Há uma história que não podemos garantir, mas é muito interessante e é a que narra e se apoia em algumas fotografias pouco legíveis da época, de uma rocha hoje desaparecida, encontrada no Brasil, escrita com caracteres cartagineses ou fenícios, em que um suposto navegador relatou que enquanto circunvalava com uma flotilha a África, a tempestade os desviou da sua rota e naufragaram ali, no que chamaram de País das Montanhas.
Existem outros descobrimentos pontuais, mas que desaparecem se os querem investigar – em parte devido à apatia geral dos governos da América Latina, a respeito dessas possíveis histórias – atribuídas a egípcios, cananeus, fenícios e gregos, na costa leste da América do Sul.
Inclusive há uma carta, certificada e real, do vice-rei Dom Francisco de Toledo, que escreveu ao Rei de Espanha em 1572, dizendo que estava em seu poder um estranho prego de ferro encontrado numa mina inca peruana (os incas desconheciam o ferro e não o trabalhavam), cravado numa rocha milenária.

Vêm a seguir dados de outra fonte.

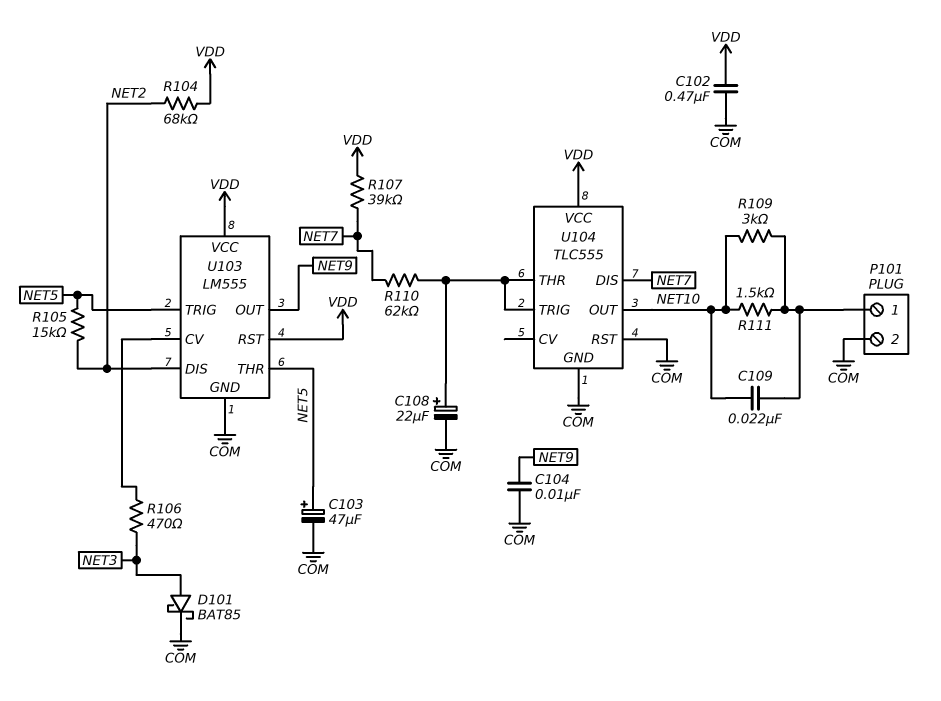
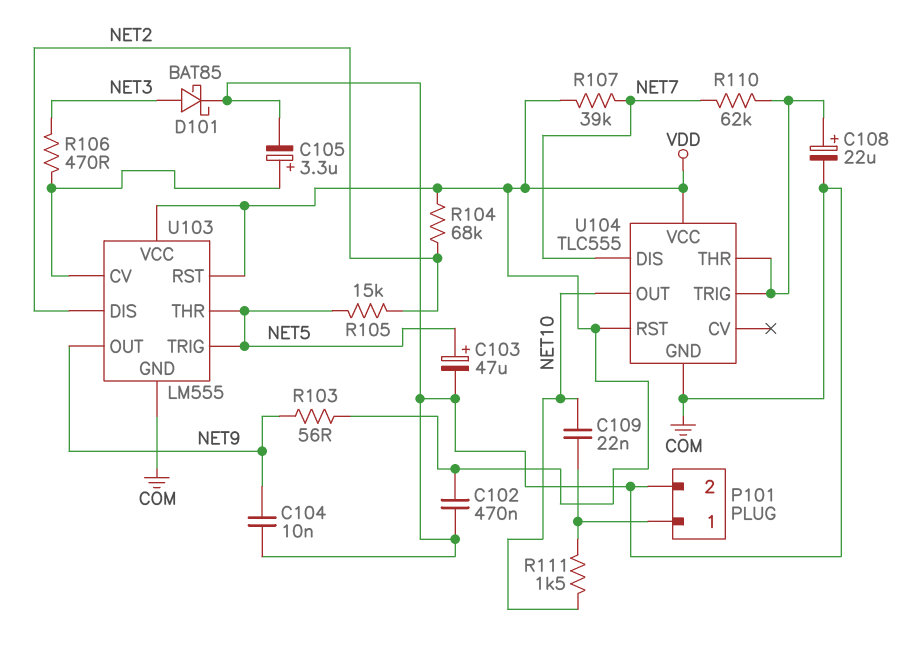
C105: none -> 3.3uF (plus U103/CV, minus COM)
R103: none -> 56 (NET9, VDD)
R109: 3k (NET10, P101/1) -> none
U104 pin RST: COM -> VDD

Como em tantos outros casos, ninguém lhe deu importância e hoje é um episódio.
De tudo o que foi dito acima, podemos tirar duas conclusões prováveis:
– Que os navios e instrumentos de Colombo não eram superiores aos dos navios da época clássica.
– Que, sem tirar o mérito colonizador de Colombo e daqueles que nele confiaram, outros navios puderam viajar desde a Europa para a América muitos séculos antes, voluntária ou involuntariamente.
Talvez, entre os muitos prós e contras que despertarão os festejos do V Centenário do Descobrimento da América [6], surjam novos elementos que esclareçam este tema, para além dos fanatismos religiosos e nacionalistas. É o nosso desejo mais sincero, e convidamos todos os leitores a contribuir, nas suas possibilidades, talvez mais do que estimam, para esta obra.
Notas:
[1] Uma quinquerreme era um navio de guerra, desenvolvido a partir do trirreme, que tem cinco ordens em cada remo. Foi inicialmente utilizado pelos gregos no período helenístico e posteriormente na frota cartaginesa e romana. As quinquerremes não eram navios com cinco filas de remos de cada lado – a altura necessária torná-los-ia muito instáveis – mas sim navios com três filas de remos, em dois dos quais remavam dois homens. Quer dizer, cinco homens moviam três remos.
[2] Fundada pelo empreendedor Atarbal, em Cádiz, no século III a. C.
[3] O drómon é um navio de vela e remo usado pelo Império Bizantino, semelhante à galera romana.
[4] Na náutica, o patilhão é uma peça utilizada para evitar a deriva produzida pelo vento. Pode ter distintas formas e estar situada nos costados, como nas embarcações antigas, ou numa caixa central colocada sob a quilha da embarcação.
[5] Mastro grosso, horizontal ou ligeiramente inclinado, que na proa dos navios serve para fixar algumas velas ou cabos do traquete, orientar as velas triangulares e alguns outros usos.
[6] Recordemos que este artigo foi publicado três anos antes do 500º aniversário da descoberta da América.
Jorge Ángel Livraga
Publicado em Biblioteca Nueva Acrópolis em 6 de setembro de 2021
Imagem de destaque: Embarcações Antigas Pré-colombianas (Imagem Composta). Domínio Público.